Also:
"A follow-up inquiry about how the new order would be enforced indicated as much.
“We are relying on the good sense and cooperative spirit of Pennsylvanians to follow the Sec. of Health’s mask-wearing requirement order, and at this time law enforcement will not be charged with enforcing this latest order with citations for noncompliance,” the Health Department spokesperson, Nate Wardle, wrote in an email to PennLive"
Thanks for the added details
@chemistk . Your post motivated me to go back and look more closely at
Secretary Levine's actual order, which does state the exceptions you mentioned above.
For months, a neighbor has been encouraging everyone to "refuse to wear a mask!" He recommends we say, "I'm medical," when entering a business without a mask, and claims, "they can't refuse to let you in, otherwise you can sue them under the ADA." My neighbor has no
actual medical condition that I'm aware of.
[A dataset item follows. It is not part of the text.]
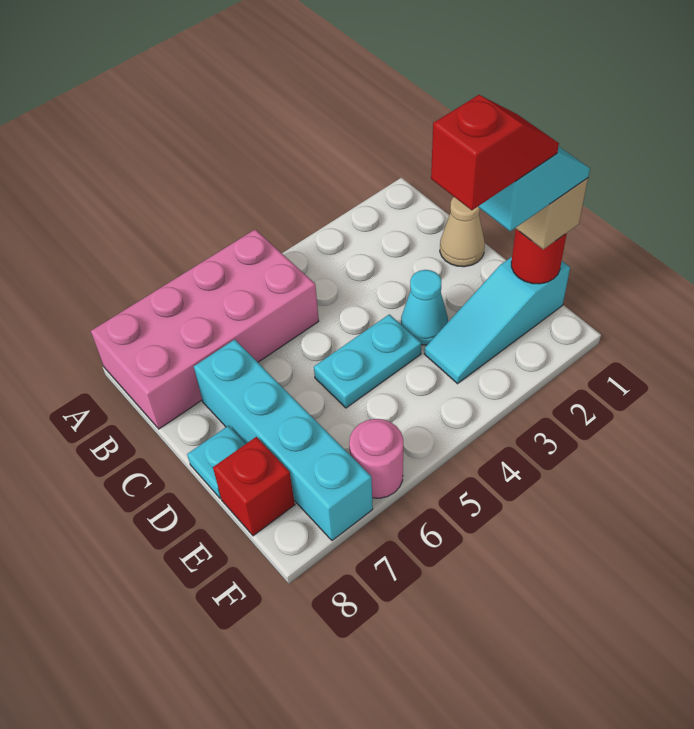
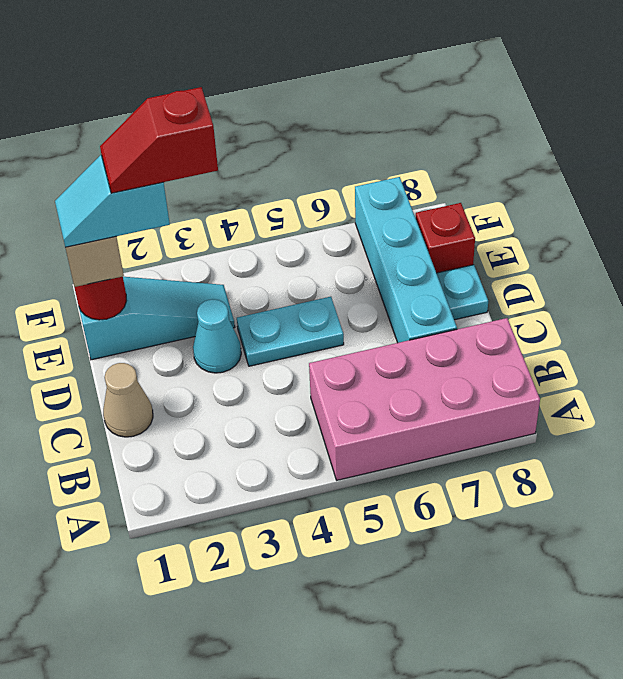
pink round brick F6 level 1 -> none

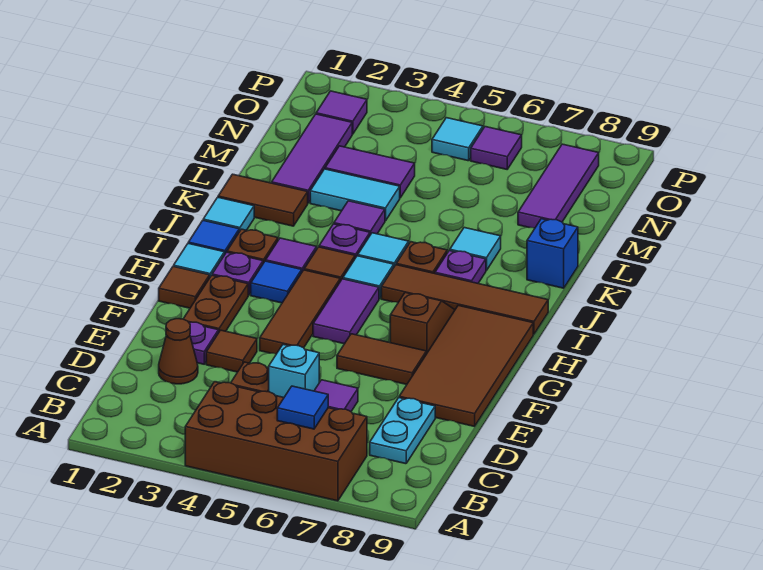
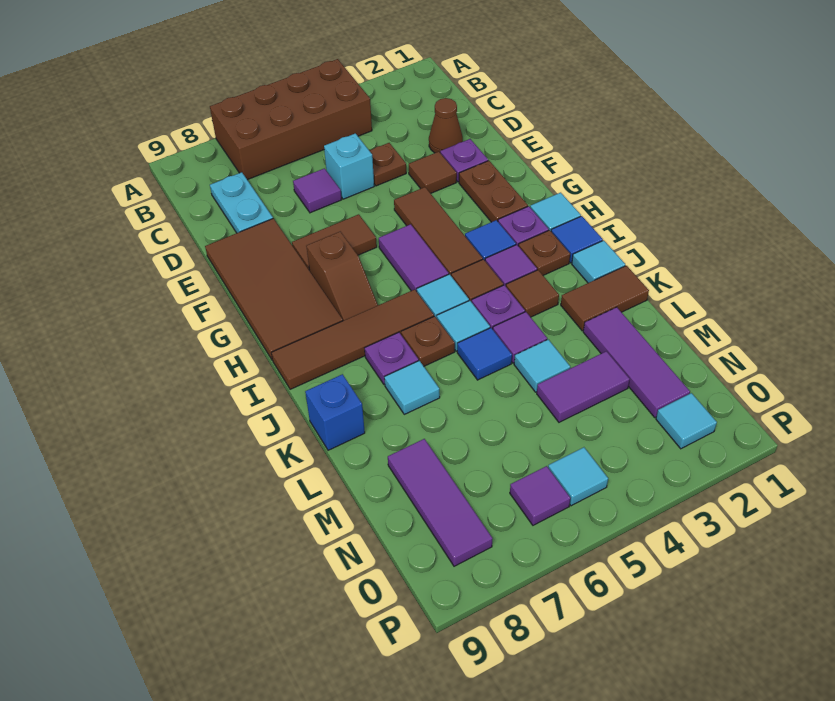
blue tile B6 level 2 -> blue tile K5 level 1
brown tile G1 level 1 -> brown tile J3 level 1
cyan tile L3:L4 level 1 -> cyan tile L4 level 1
purple tile O2 level 1 -> cyan tile O2 level 1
He's just exploiting the medical exception loophole. I think the government should indemnify businesses against ADA lawsuits. If a person really can't wear a mask, the government should provide them with some kind of accommodations. There are lots of unemployed people, right now. It wouldn't be that hard to find out of work high school or college students who would be willing to go shopping for people who were unable to do so themselves due to a medical condition.
A friend who works at a medical cannabis dispensary recently told me she has to endure daily verbal abuse from "patients" insisting on "their right" to enter her workplace without a mask. Apparently, her employer is doing the right thing to protect vulnerable patients and staff by requiring that everyone mask up before entering. IMO, businesses should NOT allow anyone not wearing a mask to enter enclosed spaces, even if they claim to have some mysterious medical condition that precludes their wearing a mask. In the case of cannabis, apparently, people want to have it badly enough that they're willing to put on a mask or else not go inside.
Other small businesses, however, aren't so lucky. If a grocery store, for example, required that people claiming to have medical conditions wear a mask to enter, people would just go to another store and, then, post all over social media about how bad the store requiring masks was. Civil penalties against businesses refusing to enforce social distancing seem
better than criminal penalties against individuals, but are still problematic, IMHO. Businesses are hurting, right now, and it's pretty unrealistic to expect that they be the social distancing enforcers. Ideally, individuals would be reasonable and just do the right thing voluntarily. Unfortunately, that's not the world we live in, at least not right now, with an election coming up in just a few months.